The Spirit of Charshee McIntyre Will Live

By Dr. Conrad W. Worrill, NBUF National Chair

On Saturday, May 15, 1999, the African Liberation Movement world wide learned of the passing into eternity, in New York City, of our great Queen / Sister Mother, Dr. Charshee Charlotte Lawrence McIntyre. She leaves behind her husband of 41 years, the renown instrumentalist, Dr. Makanda McIntyre and her two "perfect sons," as she called them Kheil and Kaijee.

Sister Charshee was one of our leading behind the scenes scholars, leaders, organizers, and activists, who worked tirelessly for the liberation of African and Native American people. [Sister Charshee had indigenous (Native American) lineage in her family.] She was a professor of Humanities and Chair of the English Language Studies Program at the State University of New York (SUNY) at Old Westbury.

Dr. Sister McIntyre was the first woman President of the African Heritage Studies Association, founded by our recent ancestor, Dr. John Henrik Clarke. She served on the Executive Board for many years and used this position to help mentor numerous young researchers and scholars in their development.

Dr. Jacob Carruthers, who worked closely with Sister Charshee over the years, wrote a beautiful and succinct statement that I was able to present to the family. It read in part:

"In behalf of the Temple of the African Community of Chicago and the Kemetic Institute, I wish to make our tribute on the occasion of the transition of our beloved Sister and fellow worker, Dr. Charshee Charlotte Lawrence-McIntyre, Maa Khru (The Voice is True). Sister Charshee was our Chief, a selfless leader in our movement who contributed mightily, spiritually, and materially to our projects."
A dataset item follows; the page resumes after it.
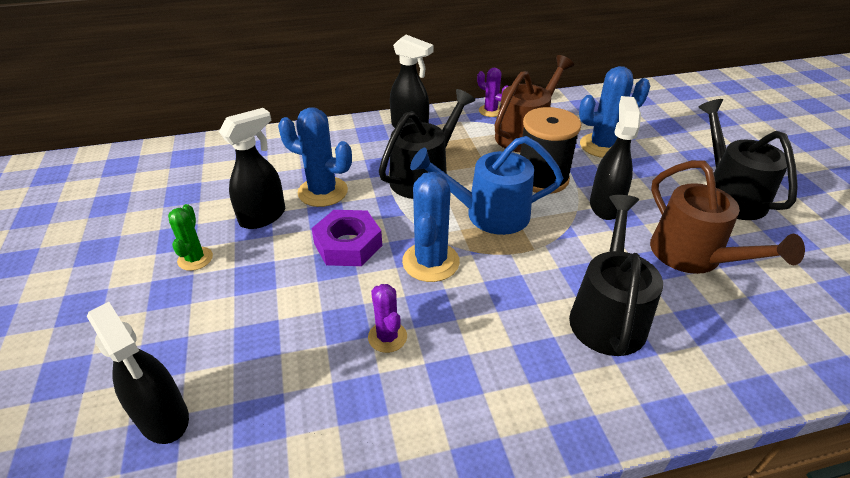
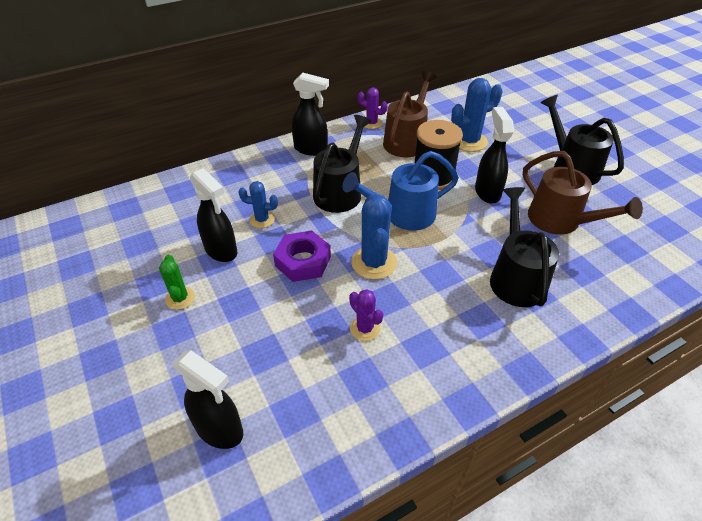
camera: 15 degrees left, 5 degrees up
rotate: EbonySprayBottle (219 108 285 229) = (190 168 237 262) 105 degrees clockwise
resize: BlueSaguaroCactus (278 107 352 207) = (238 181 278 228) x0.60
"Dr. Charshee McIntyre's specialty was promoting good will, friendship, love, and unity among the various organizations and personalities in our movement. In this regard, she was without peer. She promoted us all, often remaining in the background, although her spirit was always at the forefront."
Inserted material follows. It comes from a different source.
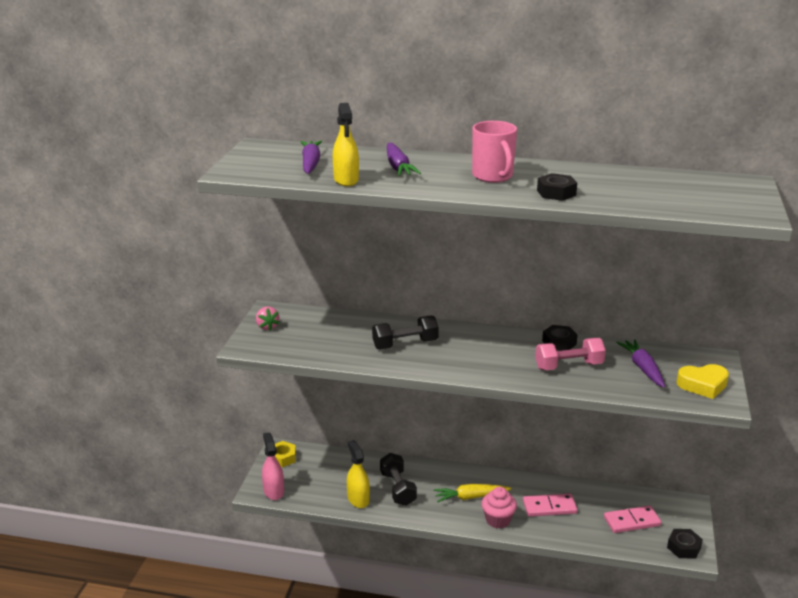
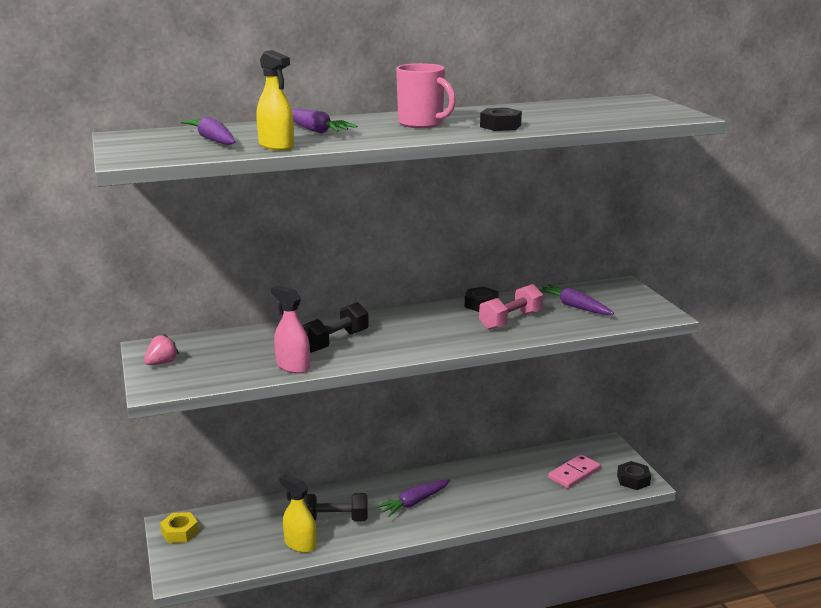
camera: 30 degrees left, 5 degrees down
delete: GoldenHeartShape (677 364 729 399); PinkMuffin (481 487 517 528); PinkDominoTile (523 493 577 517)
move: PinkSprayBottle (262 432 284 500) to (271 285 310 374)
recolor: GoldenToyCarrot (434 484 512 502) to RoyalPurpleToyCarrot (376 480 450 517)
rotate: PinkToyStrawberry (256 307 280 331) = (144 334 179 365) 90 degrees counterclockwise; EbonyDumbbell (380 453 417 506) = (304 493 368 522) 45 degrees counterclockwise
"Charshee always exuded the qualities of African Womanhood: an obedient daughter; a caring sister; a devoted wife; and a loving mother. Whatever the measure, she set the standard."
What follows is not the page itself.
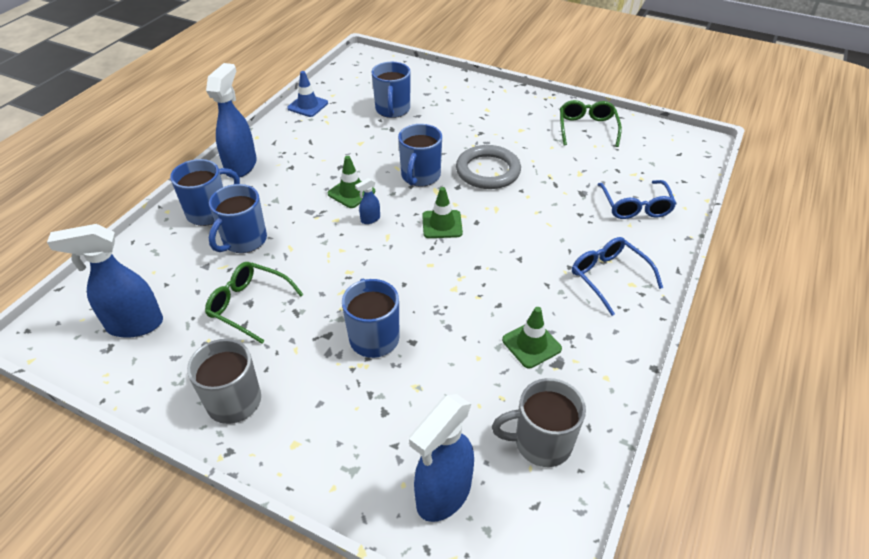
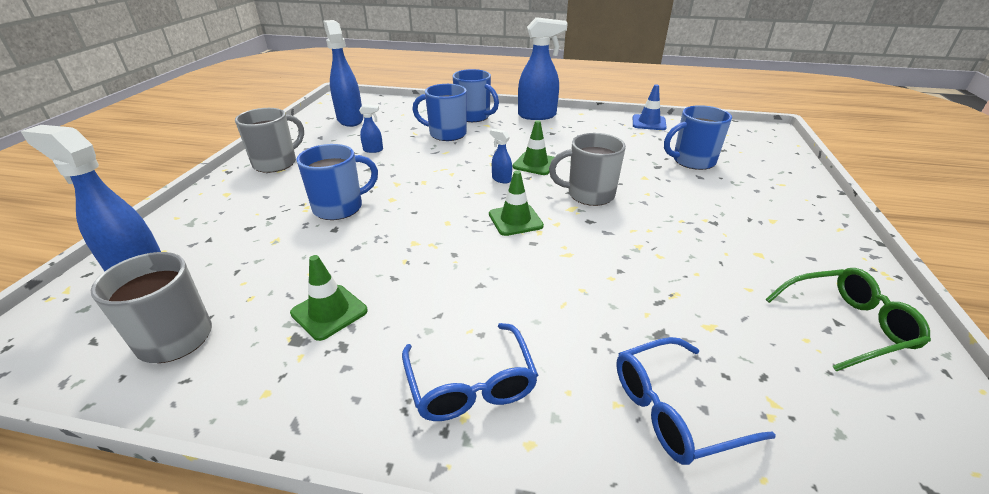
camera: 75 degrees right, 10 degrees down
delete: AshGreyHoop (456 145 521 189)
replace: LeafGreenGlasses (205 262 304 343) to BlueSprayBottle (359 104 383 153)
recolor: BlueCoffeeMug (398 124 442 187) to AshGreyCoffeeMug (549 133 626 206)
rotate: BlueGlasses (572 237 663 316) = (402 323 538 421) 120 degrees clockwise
One of Sister Charshee's great scholarly contributions was her book, Criminalizing A Race: Free Blacks During Slavery. This book is a rare and profound African centered analysis of the structural design of this nation that has produced the disproportionate number of imprisoned Africans in America, particularly African males in America.

A key revelation in Dr. McIntyre's book is her explanation of the development of America's prison system and its immediate impact on Africans in America. She points out, "To distinguish the prisons from earlier jails and to suggest the essence of what the institution should be doing, these do-gooders coined a new name, penitentiaries, implying that prisoners would be taught to be penitent regarding their crimes."

In this connection, Dr. McIntyre asserted, "These do-gooders created penitentiaries for the reformation of deviants. They considered free Africans in America a natural population for these new institutions that began imprisoning African males in America as far back as 1790.

Those of us in the National Black United Front (NBUF), and other Black Movement organizations, will truly miss Sister Charshee. We know that her spirit will remain among us as we continue her work and the work of our other great-departed ancestors.